This week’s roundup covers nine vulnerabilities, including six critical RCEs and one dangerous file upload. Affected platforms span cloud services, CI/CD pipelines, CMSs, and enterprise backup systems. Several are now addressed by updated WAF managed rulesets.

Key Findings

• Ingress-Nginx (CVE-2025-1098): Unauthenticated RCE via unsafe annotation handling. Impacts Kubernetes clusters.
• GitHub Actions (CVE-2025-30066): RCE through malicious workflow inputs.

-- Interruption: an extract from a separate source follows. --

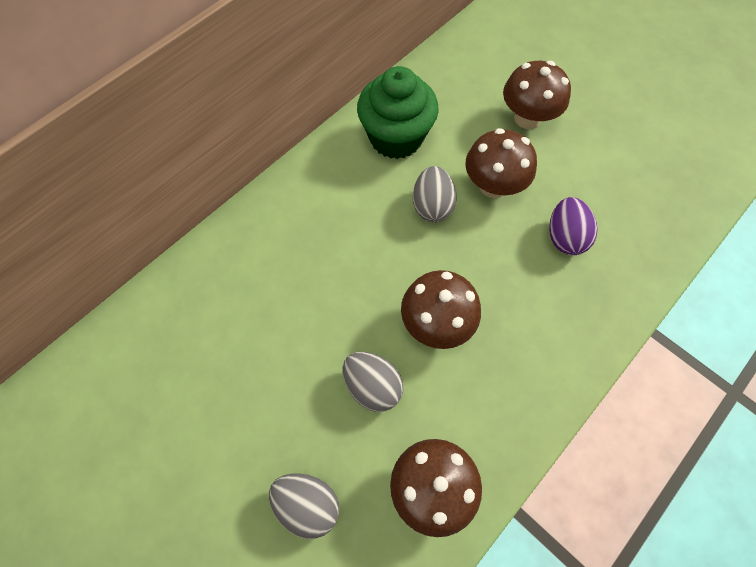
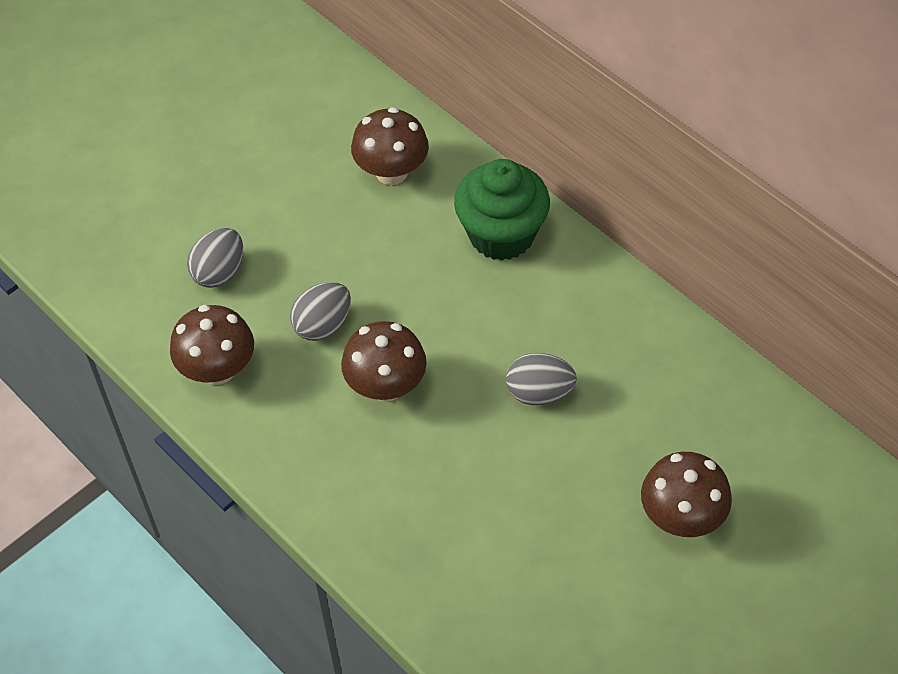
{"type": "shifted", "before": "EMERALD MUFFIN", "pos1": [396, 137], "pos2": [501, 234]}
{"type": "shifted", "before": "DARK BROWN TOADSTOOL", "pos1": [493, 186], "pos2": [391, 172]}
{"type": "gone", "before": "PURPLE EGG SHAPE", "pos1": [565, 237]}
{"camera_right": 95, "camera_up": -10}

Targets CI/CD pipelines.
• Craft CMS (CVE-2025-32432): Template injection enables unauthenticated RCE. High risk to content-heavy sites.
• F5 BIG-IP (CVE-2025-31644): RCE via TMUI exploit, allowing full system compromise.
• AJ-Report (CVE-2024-15077): RCE through untrusted template execution. Affects reporting dashboards.
• NAKIVO Backup (CVE-2024-48248): RCE via insecure script injection. High-value target for ransomware.
• SAP NetWeaver (CVE-2025-31324): Dangerous file upload flaw enables remote shell deployment.
• Ivanti EPMM (CVE-2025-4428, 4427): Auth bypass allows full access to mobile device management.
• Vercel (CVE-2025-32421): Information leak via misconfigured APIs. Useful for attacker recon.

Impact

These vulnerabilities expose critical components across Kubernetes, CI/CD pipelines, and enterprise systems to severe threats including unauthenticated remote code execution, authentication bypass, and information leaks. High-impact flaws in Ingress-Nginx, Craft CMS, F5 BIG-IP, and NAKIVO Backup enable full system compromise, while SAP NetWeaver and AJ-Report allow remote shell deployment and template-based attacks. Ivanti EPMM’s auth bypass further risks...